The story of Japan-led East Asia, in different, in not insignificant part
exactly due to the anomalous nature of Japanese colonialism, which, though
undeniably brutal, actually located industry in the colonies as part of its
war preparation. In addition, US land reforms, in the face of Communist
revolution in China and US international military Keynesianism along with
open markets for East Asian goods, provided for development opportunities not
available for Latin America for instance. In Latin America, in constrast to
East Asia, the legacy of colonialism, forced labor and the maintenance of
oligarchic class and political structures - ones maintained, in the postwar
period, under the guise of fighting communism, by the US - helped ensure
growth without development.
If one looks at the history of those countries which have developed, one
sees that the use of force and protectionism played important roles - the
Navigation Acts in England, protectionism for US textiles, etc. After a
time, once competitive, these industries were able to compete on the world
market with less restrictions.
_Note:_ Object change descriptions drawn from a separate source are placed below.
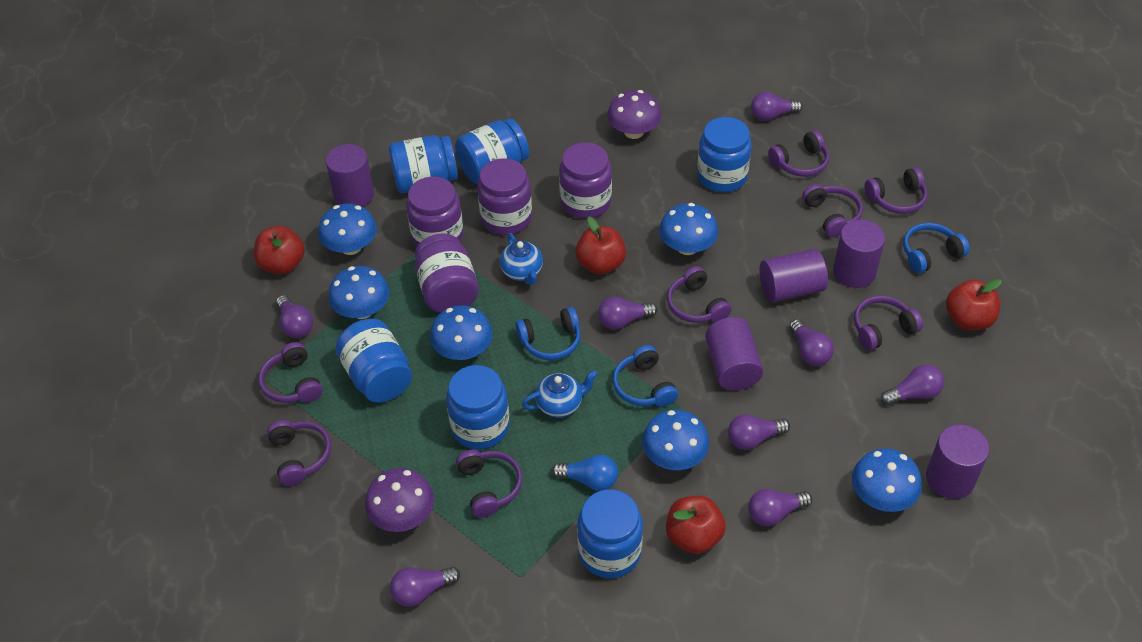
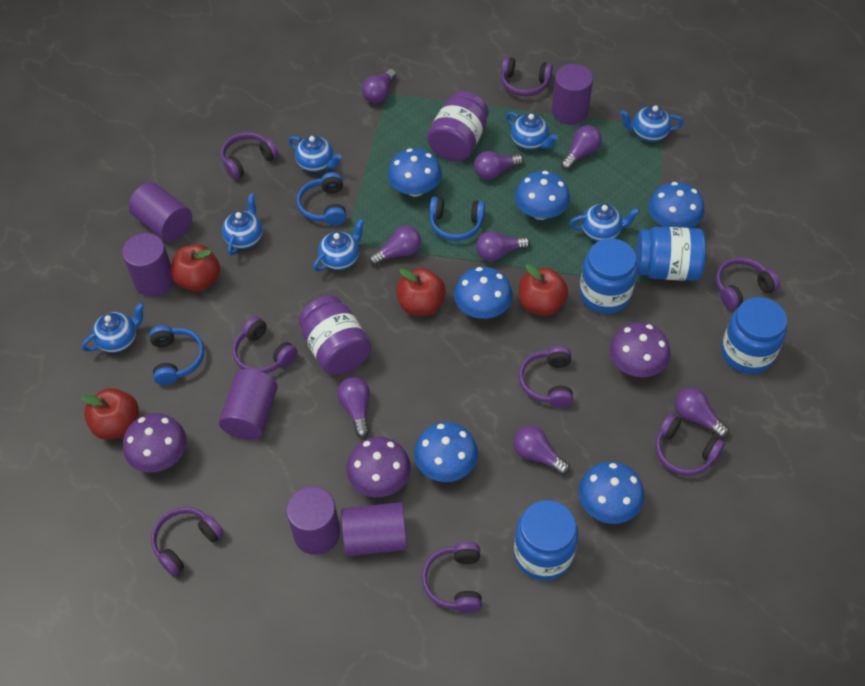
blue jar: 6 -> 4
blue light bulb: 1 -> 0
blue teapot: 2 -> 7
purple cylinder: 5 -> 6
purple jar: 4 -> 2
purple mushroom: 2 -> 3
This type of advanced industrial policy, was
not available to those countries subject to Western power and this is to a
significant degree responsible for the growing inequalities seen in the world
today.
I realize that this short survey will probably not convince anyone, but I
think that the work done in comparative historical sociology, historical
political economy, world-systems analysis and history generally will bear out
these claims.

yours, most sincerely,

Contributed by Thomas Reifer (TomReifer@aol.com) on October 29, 2000.


Mr. Delong,

Thank you so much for sharing your expertise and your
insights with your subscribers! This is the first time I
have ever read such an understandable and comprehensive
discussion about the disturbing and depressing inequities in
our 21st Century world. I feel I have just learned so much
about so many things that have been troubling me, and your
analyses and comparisons with past conditions, and possible
explanations for current ones, answered my questions as they
were still forming in my mind. I did not expect that anyone
could make me feel optimistic about the future of our
world's populations, but somehow, you did, without denying
reality.

I read a lot, but my college was limited, so at age 71 I am
delighted that the 10 minutes I spent reading your article
could illuminate so many issues for me. I wish I had been
exposed to these ideas years ago, but "better late than
never"! I'm looking forward to reading more of your wisdom!
I always thought of Economics as being a very specialized
field, but you seem to make it all-inclusive and relevant to everything.